Giving two large sets of concepts, pairwise similarity computation becomes so expensive. Therefore reducing the number of concept pairs for which similarity scores are to be computed is important. In SEM+, we adopted a blocking algorithm to reduce the computation space. The goal of blocking is to group similar concepts into “same” blocks and dissimilar concepts into “different” blocks as fast as possible, with blocks as small as possible. Potential similar concepts should be contained in the blocks as completely as possible. More careful (thus more expensive) similarity computation is then to be performed within each block to determine those exact similarity score. In essence, the function of blocking divides concepts into blocks with restricted size and thus reduces the number of concept pairs for exact similarity score computation. Then the problem lies in how to find good indicators for potentially similar concepts without using sophisticated formulae such as Sim^F(c, c′), see Eq. (4), in the IEWS Model.

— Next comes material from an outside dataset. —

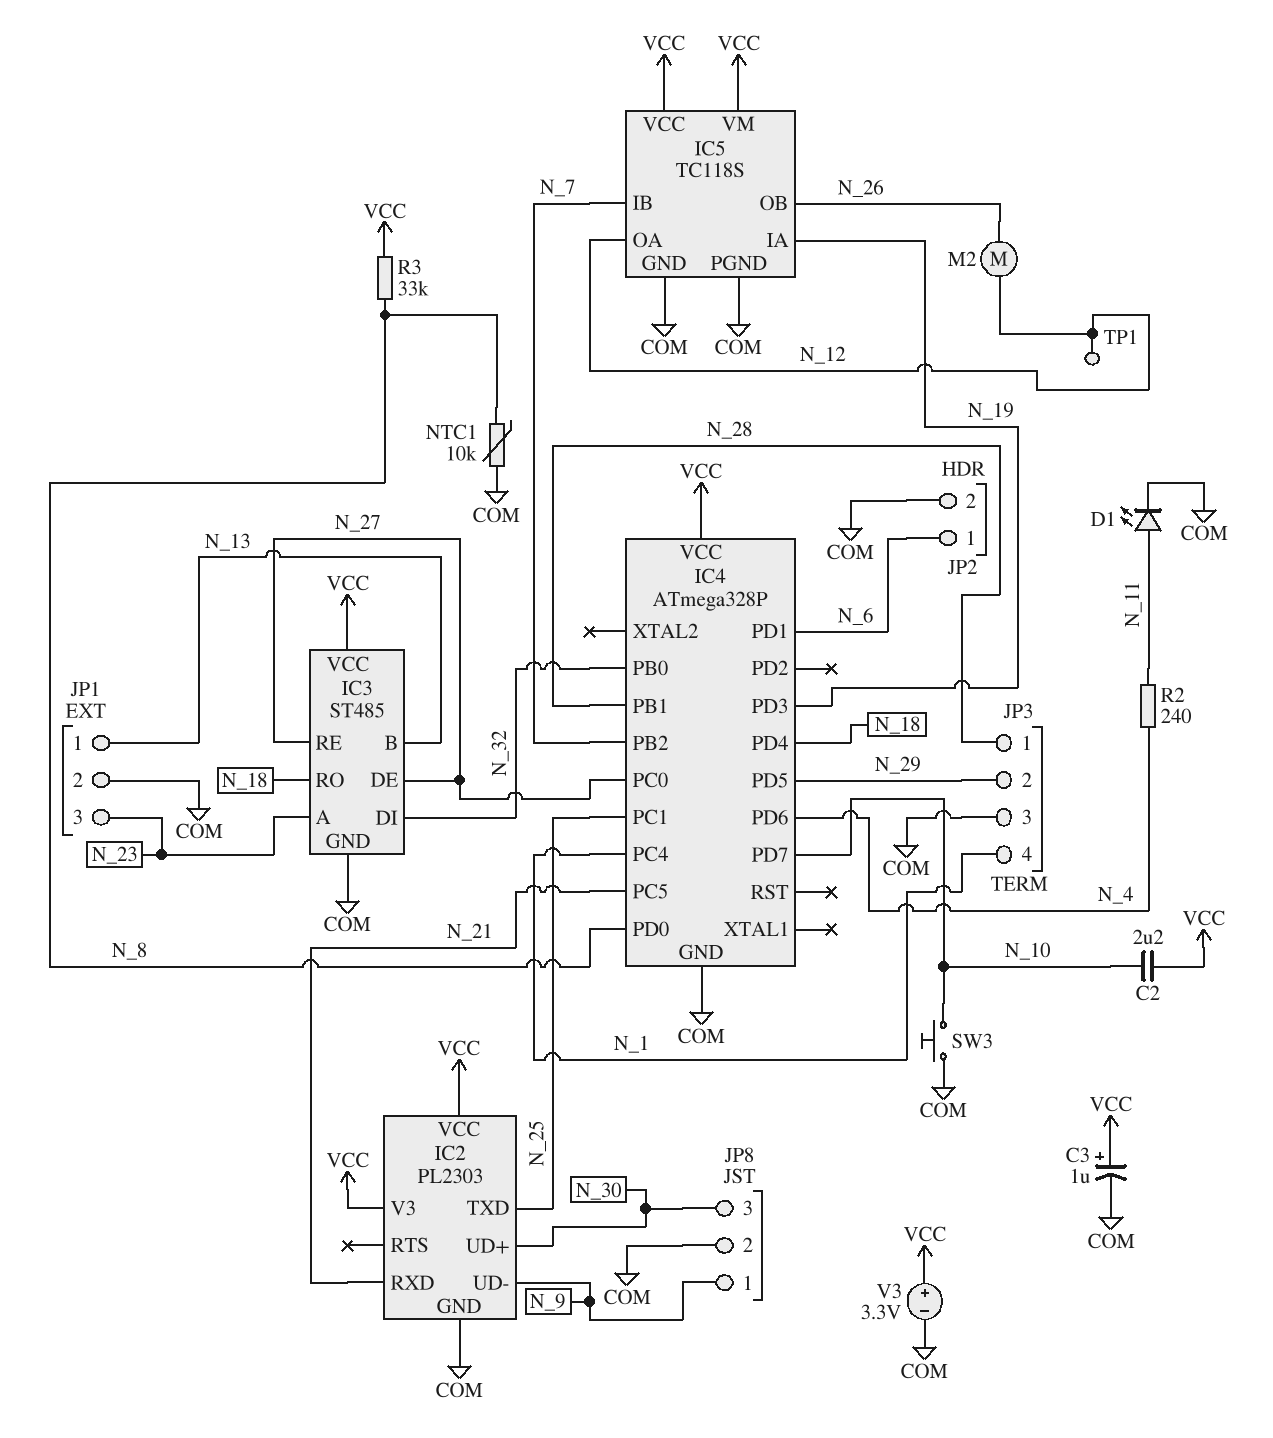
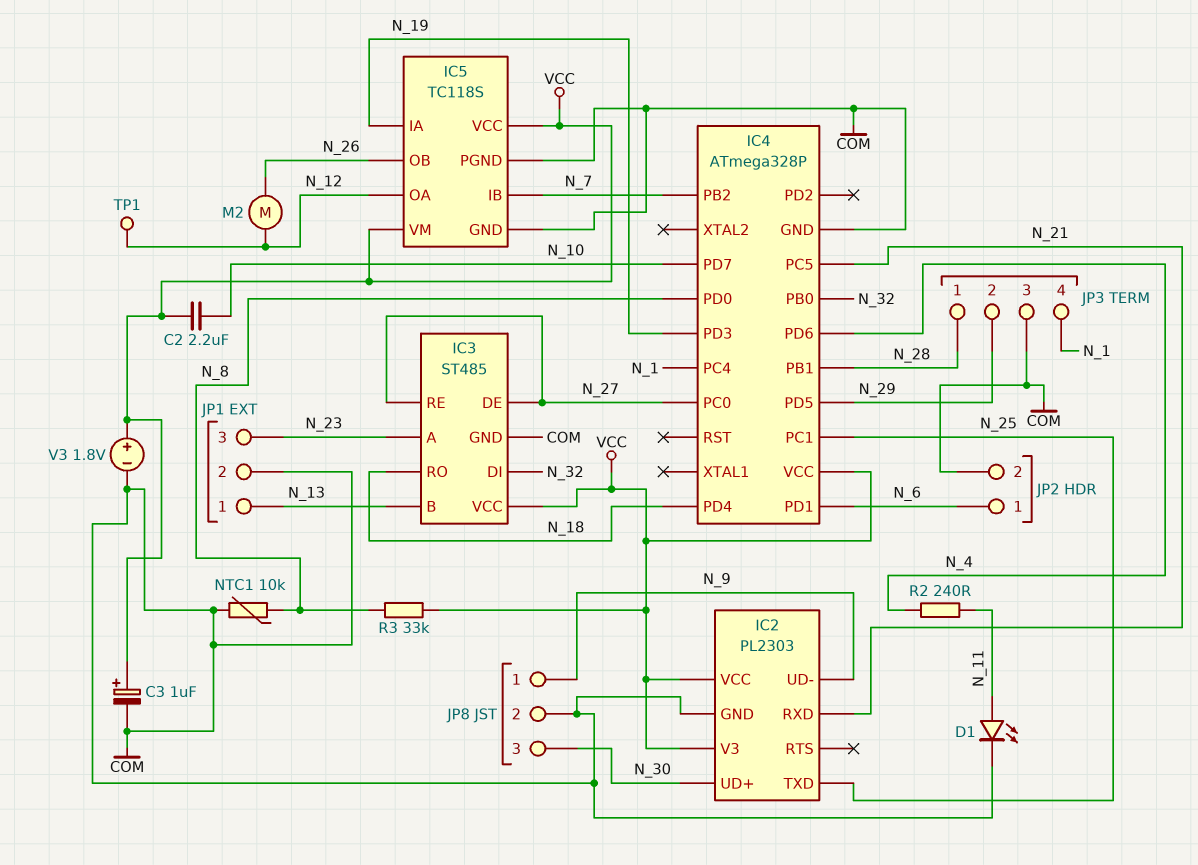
SW3: button (COM, N_10) -> none
V3: 3.3V (plus VCC, minus COM) -> 1.8V (plus VCC, minus COM)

In many concepts, parts of the descriptions of the concepts are presented in plain literal values. These literal descriptions play an important role on describing the concepts. Assuming that each concept eventually will be linked to a set of words that describe certain properties of the concept, we can leverage this information to perform keyword based indexing to help improve the performance in terms of computation speed. In SEM+, we proposed to compute the concept frequency (the number of concepts a word belongs to) of words appear in the literal descriptions (LDs) or non-URL descriptions, such as labels and comments, and then to compare only the prefixes of concepts. Here prefixes are certain number of words that have the least concept frequency. When implementing the concept blocking approach, words in each concept c are extracted and an inverted index is built to record the list of concept for each word w, and each list has size l _w. Then we filter the inverted index by removing the list for w if l _w > l _b, where l _b is the blocking parameter. The remaining words are the prefixes. Since we only choose less frequent words to be prefixes, the approach also follows the intuition that concepts sharing some least common descriptions are much more likely to be the same than those do not share, because these rare descriptions are usually key features of the concepts. Below is an example of the blocking.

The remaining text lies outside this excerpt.